Boris is calling for a gigabit Britain and Openreach are claiming to have deployed gigabit broadband to 4.5m homes yet the fastest package is capped to 900Mbps or 0.9 gigabit.

The 100Mbps difference is despite what some may argue quite a lot of lost speed, its more than the fastest FTTC package. I am fully aware of overheads but wouldn't expect an overhead of 100Mbps. I'm also aware that some Gbit network cards cap out in the mid 950Mbps region.

Really surprised the advertising authority haven't cottoned onto this yet. Happy to be corrected if I'm wrong.
 

Green Meanie

Pro Member
It’s gigabit capable (it can do much more but there’s no requirement for a residential circuit), it’s down to the providers if/when they decide to sell a service above that.
 

Mark.J

Administrator
Staff member
ISPreview Team
Really surprised the advertising authority haven't cottoned onto this yet. Happy to be corrected if I'm wrong.

The whole reason ISPs advertise 1Gbps packages with an average speed of c.900Mbps is precisely because of the ASA's rules. The watchdog requires them to only advertise the average speeds that are delivered at peak times, and this must be a median and not a mean average.

The LAN port overheads you mention are also largely irrelevant to advertising, since it's about the broadband speed that an ISP delivers to your router (remember you can harness this via more than a single LAN port at the same time).

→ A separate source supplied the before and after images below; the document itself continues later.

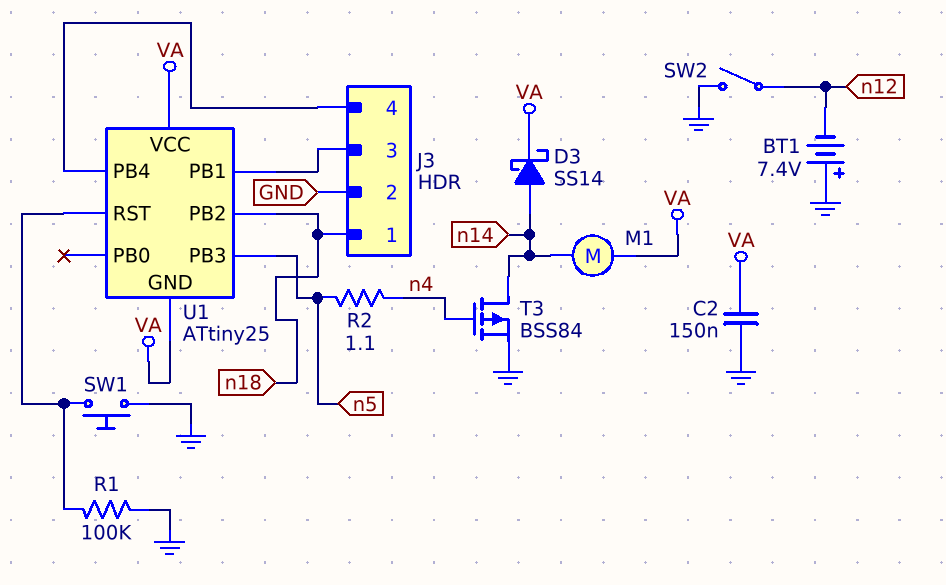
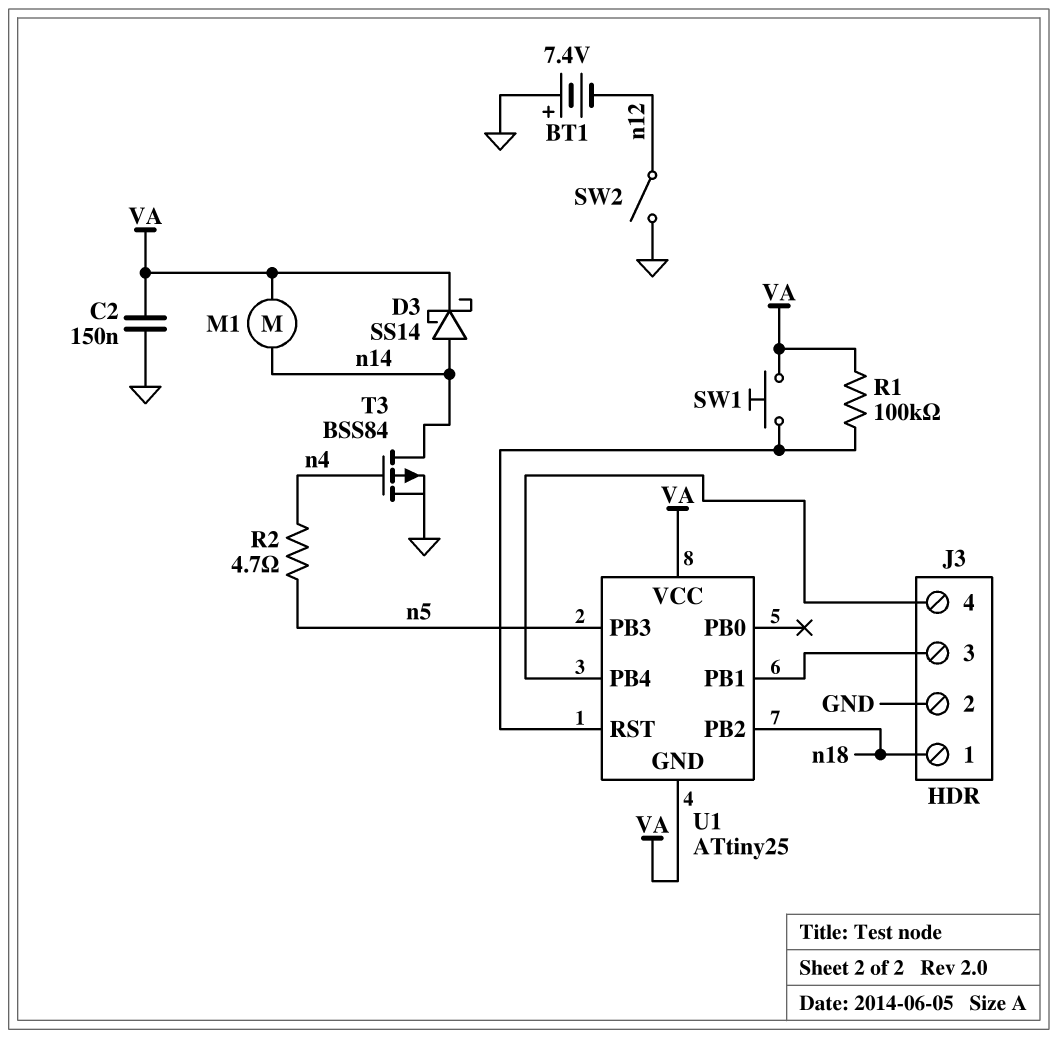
R1: 100k (GND, U1/RST) -> 100k (U1/RST, VA)
R2: 1.1 (n4, n5) -> 4.7 (n4, n5)
SW1: button (GND, U1/RST) -> button (U1/RST, VA)

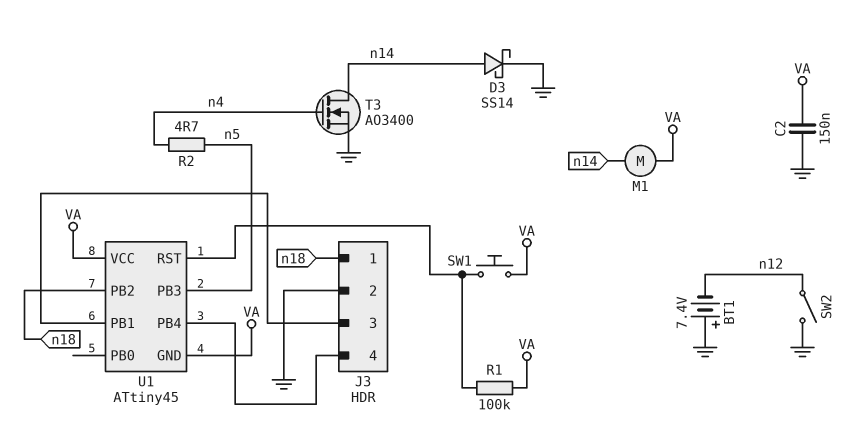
D3: schottky SS14 (A n14, K VA) -> schottky SS14 (A n14, K GND)
T3: PMOS BSS84 (G n4, D n14, S GND) -> NMOS AO3400 (G n4, D n14, S GND)
U1: ATtiny25 -> ATtiny45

At least in this country we do actually have some advertising rules for broadband performance, but in many others they don't.
 

Phil2021

Casual Member
The current advertising of fibre speeds is misleading.

Boris is calling for a gigabit Britain and Openreach are claiming to have deployed gigabit broadband to 4.5m homes yet the fastest package is capped to 900Mbps or 0.9 gigabit.

The 100Mbps difference is despite what some may argue quite a lot of lost speed, its more than the fastest FTTC package. I am fully aware of overheads but wouldn't expect an overhead of 100Mbps. I'm also aware that some Gbit network cards cap out in the mid 950Mbps region.

Really surprised the advertising authority haven't cottoned onto this yet. Happy to be corrected if I'm wrong.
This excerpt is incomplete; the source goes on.